Goldman Sachs has downgraded eToro Group (ETOR) to a “neutral” rating from “buy,” citing intensifying competition and rising cost pressures across the company’s core markets.
Alongside the rating change, Goldman lowered its 12-month price target to $39 per share, down from $48. As of the morning of January 5, 2026, eToro shares were trading around $36.14, leaving limited upside relative to the revised target.

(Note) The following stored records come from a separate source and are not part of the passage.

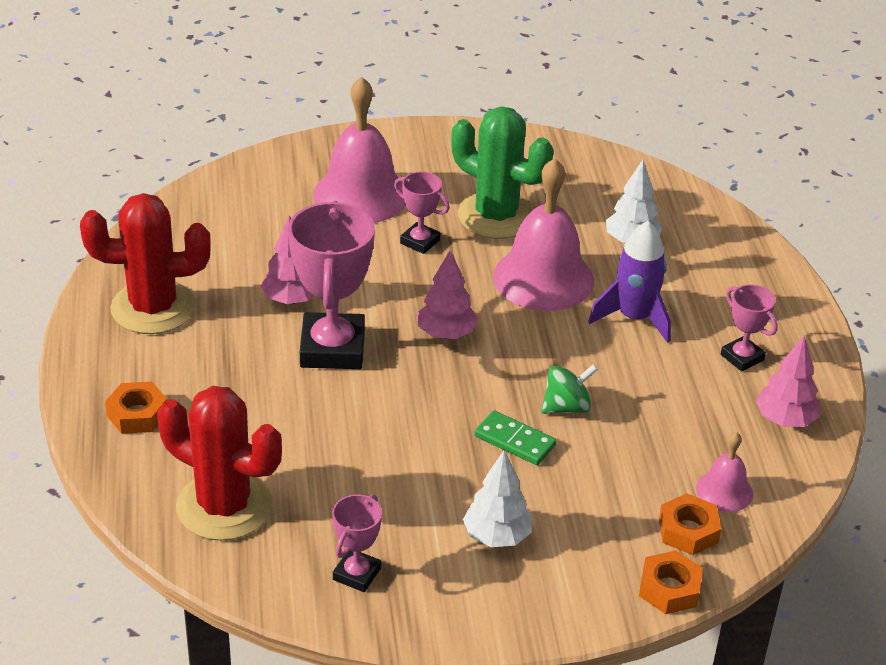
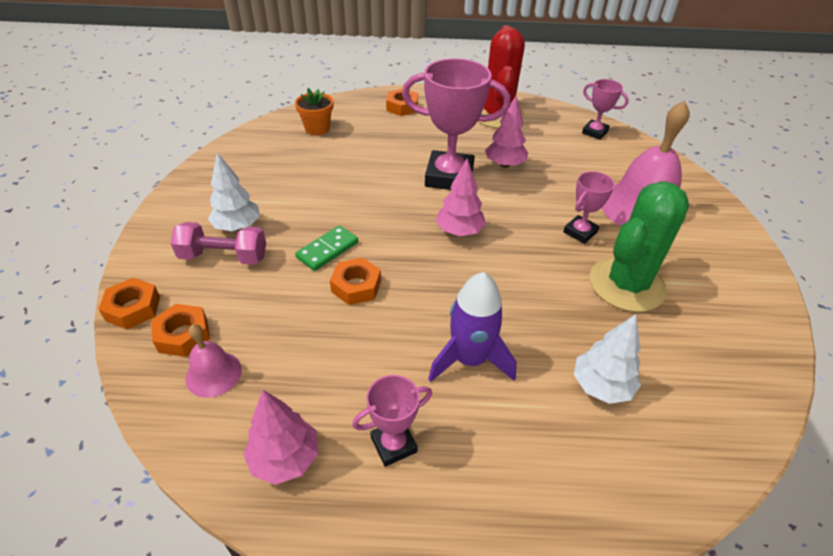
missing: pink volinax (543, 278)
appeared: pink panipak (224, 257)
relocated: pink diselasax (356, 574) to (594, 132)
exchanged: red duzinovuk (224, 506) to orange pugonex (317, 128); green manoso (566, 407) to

Competitive Pressures Drive Rating Cut
According to Goldman analysts led by James Yaro, the downgrade reflects growing competitive intensity across eToro’s primary trading products and geographic markets. The firm warned that heightened competition could translate into higher customer acquisition costs, weighing on profitability over the medium term.
Goldman also flagged potential challenges tied to eToro’s planned U.S. expansion, where competition among retail trading platforms remains particularly aggressive.
Growth and Margin Outlook Trails Peers
The bank’s analysis highlighted a relative slowdown in eToro’s forward growth profile. Goldman estimates eToro’s compound annual growth rate (CAGR) for 2025–2027 at 7%, modestly below the 8% peer average.
Profitability metrics also factored into the more cautious stance. Goldman projects eToro’s 2025 pre-tax margin at 36%, significantly underperforming the 54% average forecast for comparable peers, suggesting limited operating leverage in the current environment.
Coinbase Upgrade Highlights Diverging Paths
The downgrade comes in contrast to Goldman’s more optimistic view on Coinbase Global (COIN), which the bank recently upgraded to “buy.” In Coinbase’s case, Goldman cited a shift toward structural growth, driven by expansion into areas such as derivatives, tokenization, and broader crypto infrastructure.
The opposing moves underscore a widening divergence within the digital trading sector, as Goldman increasingly favors platforms with scalable infrastructure revenues over those more exposed to competitive retail trading dynamics.